In 2011, IBM Watson was only 32% certain of its winning answer in final Jeopardy. That’s just a little better than a guess. Unfortunately, 2016 Watson (above) remains unproven in the real world.

Question – why is sarcasm so hard for A.I. machines to master?


Oscar Wilde called sarcasm “the lowest form of wit.” Harvard Business School researchers think it’s “the highest form of intelligence.” Cognitively speaking, sarcasm is one of the most complex forms of human expression. While voice recognition and machine translation are constantly improving (just ask Siri), the unique and highly individual traits of verbal & written sarcasm still defy A.I.

Humans with brain dysfunction like autism and fronto-temporal dementia also struggle with sarcasm.
Only healthy human brains can de-convolute the juxtaposition of a sarcastic statement’s literal and intended meaning. Selling sarcasm to someone else involves nuanced facial expressions and/or vocal tones. That’s why expressionless hash tags and ambiguous emoticons can make tweets misleading for humans reading them, and for ‘bots’ scanning Twitter feed.

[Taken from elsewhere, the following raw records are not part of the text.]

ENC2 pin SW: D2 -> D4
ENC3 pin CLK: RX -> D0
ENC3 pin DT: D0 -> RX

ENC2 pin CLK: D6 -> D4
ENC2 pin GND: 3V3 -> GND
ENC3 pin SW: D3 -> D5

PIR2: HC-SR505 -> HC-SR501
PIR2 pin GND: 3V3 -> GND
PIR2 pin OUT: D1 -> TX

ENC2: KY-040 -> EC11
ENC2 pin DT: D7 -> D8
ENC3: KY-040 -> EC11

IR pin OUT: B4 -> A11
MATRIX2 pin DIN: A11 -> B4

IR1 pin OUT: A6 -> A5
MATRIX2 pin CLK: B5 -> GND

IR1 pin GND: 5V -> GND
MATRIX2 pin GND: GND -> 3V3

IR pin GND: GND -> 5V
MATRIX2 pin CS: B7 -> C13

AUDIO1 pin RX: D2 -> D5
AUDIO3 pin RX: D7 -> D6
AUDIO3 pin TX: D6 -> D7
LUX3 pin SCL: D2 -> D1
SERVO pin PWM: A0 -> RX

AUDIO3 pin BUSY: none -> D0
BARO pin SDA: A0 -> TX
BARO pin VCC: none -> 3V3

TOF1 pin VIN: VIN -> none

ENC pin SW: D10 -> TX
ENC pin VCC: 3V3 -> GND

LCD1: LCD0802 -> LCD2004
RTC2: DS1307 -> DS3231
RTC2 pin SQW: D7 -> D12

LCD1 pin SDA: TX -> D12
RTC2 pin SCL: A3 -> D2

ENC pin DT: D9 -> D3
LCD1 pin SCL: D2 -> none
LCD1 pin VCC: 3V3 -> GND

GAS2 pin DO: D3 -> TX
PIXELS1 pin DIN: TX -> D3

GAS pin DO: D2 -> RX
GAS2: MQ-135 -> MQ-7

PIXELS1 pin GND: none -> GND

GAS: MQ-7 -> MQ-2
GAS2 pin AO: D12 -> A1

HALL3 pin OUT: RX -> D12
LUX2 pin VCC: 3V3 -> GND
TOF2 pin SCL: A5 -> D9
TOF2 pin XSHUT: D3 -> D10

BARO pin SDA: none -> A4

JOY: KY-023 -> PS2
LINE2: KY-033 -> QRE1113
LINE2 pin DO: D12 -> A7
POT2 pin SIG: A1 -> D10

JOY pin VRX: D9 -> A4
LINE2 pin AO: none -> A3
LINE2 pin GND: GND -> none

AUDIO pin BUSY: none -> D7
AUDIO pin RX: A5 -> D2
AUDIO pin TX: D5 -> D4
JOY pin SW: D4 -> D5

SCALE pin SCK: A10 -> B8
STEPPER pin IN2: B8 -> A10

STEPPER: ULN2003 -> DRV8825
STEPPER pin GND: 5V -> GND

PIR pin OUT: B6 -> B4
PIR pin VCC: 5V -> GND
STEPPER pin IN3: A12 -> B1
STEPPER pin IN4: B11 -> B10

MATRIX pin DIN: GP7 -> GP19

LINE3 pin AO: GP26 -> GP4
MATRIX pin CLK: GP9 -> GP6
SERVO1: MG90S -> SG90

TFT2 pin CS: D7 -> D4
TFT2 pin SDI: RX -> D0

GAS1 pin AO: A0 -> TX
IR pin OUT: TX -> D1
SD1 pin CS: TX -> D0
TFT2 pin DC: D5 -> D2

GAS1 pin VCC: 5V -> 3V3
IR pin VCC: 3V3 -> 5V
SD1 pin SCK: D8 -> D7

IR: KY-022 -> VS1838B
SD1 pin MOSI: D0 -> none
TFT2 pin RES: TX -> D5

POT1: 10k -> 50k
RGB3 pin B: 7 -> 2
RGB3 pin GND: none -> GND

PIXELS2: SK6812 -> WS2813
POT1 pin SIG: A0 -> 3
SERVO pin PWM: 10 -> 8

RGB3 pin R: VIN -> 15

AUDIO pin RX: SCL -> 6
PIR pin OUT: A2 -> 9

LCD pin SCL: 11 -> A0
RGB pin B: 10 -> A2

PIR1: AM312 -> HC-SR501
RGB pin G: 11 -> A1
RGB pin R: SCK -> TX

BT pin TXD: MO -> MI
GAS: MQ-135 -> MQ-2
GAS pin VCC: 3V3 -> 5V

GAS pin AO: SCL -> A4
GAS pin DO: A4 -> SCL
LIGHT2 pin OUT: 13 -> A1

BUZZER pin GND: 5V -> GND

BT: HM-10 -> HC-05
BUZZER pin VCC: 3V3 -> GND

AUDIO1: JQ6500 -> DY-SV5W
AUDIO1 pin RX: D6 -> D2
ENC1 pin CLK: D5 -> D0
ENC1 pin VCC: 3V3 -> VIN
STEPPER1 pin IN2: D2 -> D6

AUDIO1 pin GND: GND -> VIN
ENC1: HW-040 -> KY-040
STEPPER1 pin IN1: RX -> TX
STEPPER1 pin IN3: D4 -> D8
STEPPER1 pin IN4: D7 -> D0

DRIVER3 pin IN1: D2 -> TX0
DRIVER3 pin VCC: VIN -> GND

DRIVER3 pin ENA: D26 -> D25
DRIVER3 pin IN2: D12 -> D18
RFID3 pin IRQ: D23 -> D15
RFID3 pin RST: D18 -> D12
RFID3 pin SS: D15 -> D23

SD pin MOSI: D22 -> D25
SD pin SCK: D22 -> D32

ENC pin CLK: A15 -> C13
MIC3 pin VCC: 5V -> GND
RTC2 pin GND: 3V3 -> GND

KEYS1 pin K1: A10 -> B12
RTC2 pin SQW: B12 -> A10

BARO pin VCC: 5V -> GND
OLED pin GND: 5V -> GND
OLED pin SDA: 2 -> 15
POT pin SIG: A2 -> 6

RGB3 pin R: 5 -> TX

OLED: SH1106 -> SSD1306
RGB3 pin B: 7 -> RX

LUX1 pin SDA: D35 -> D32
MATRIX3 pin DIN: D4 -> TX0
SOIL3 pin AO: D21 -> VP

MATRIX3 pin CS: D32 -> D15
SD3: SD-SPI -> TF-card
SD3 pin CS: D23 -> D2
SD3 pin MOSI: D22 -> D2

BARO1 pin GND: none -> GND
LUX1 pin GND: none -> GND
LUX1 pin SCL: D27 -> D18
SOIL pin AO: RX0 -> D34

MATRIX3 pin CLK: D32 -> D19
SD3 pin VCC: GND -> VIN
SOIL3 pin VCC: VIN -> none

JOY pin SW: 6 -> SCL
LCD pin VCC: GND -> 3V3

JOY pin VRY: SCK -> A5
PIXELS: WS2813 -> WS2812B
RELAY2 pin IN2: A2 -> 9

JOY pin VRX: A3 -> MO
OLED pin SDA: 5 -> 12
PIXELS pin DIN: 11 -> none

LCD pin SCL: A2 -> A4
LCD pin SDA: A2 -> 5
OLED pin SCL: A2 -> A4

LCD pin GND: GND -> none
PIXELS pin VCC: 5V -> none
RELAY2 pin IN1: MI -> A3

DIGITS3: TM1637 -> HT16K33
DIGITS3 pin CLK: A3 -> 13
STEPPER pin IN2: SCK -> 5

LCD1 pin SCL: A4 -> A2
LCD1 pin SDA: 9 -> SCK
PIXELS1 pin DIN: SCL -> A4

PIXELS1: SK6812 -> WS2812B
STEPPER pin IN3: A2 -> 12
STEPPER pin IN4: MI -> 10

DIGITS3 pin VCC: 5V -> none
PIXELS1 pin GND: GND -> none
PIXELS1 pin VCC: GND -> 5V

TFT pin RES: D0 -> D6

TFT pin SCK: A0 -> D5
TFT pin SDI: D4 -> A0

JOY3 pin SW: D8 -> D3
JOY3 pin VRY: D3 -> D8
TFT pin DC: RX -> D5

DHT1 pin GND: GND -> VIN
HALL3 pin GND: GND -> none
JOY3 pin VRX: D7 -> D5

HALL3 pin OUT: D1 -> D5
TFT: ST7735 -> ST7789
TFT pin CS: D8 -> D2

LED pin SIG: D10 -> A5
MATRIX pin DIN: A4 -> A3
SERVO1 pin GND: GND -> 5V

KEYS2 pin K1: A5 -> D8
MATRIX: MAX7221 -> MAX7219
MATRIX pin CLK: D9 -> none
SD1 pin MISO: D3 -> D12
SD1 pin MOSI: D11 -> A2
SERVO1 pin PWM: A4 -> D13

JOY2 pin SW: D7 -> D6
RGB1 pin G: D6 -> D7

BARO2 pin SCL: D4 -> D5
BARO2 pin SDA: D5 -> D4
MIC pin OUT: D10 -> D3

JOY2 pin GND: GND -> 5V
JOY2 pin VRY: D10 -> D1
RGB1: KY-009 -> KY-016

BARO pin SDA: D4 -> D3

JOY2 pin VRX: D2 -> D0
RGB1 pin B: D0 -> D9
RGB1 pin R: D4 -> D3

In 2014, the U.S. Secret Service issued RFP HSSS01-14-Q-0182 for analytics software with “the ability to detect sarcasm and false positives” on social media, as a way of trolling for terrorists using “snark” to disguise their evil plots. Advanced deep-learning machines can now detect sarcasm with 87% accuracy as compared to humans. Uncle Sam’s RFP remains to be awarded.


The situational awareness and worldly knowledge framing sarcasm still exceed the capabilities of A.I.

Triggered by a visitor’s dropped photograph, Delores Abernathy’s robot father, Peter (below), experiences a memory. As Dr. Ford readies a thus damaged Peter for decommissioning, he asks him, “And what do you want to say to your Maker?”


At the moment of his machine death, instead of crying, Peter laughs and replies, “By my most mechanical and dirty hand I shall have such revenges on you... The things I will do; what they are yet I know not, but they will be the Terrors of the Earth. You don’t know where you are, do you? You’re in a prison of your own sins.”  

Like other intelligent humans, we in The Square remember, and harbor artificial intelligence doubts.

Responses to the endless enormity of worldly information differ.

We cry… they laugh.

Exactly who among us can say they are better?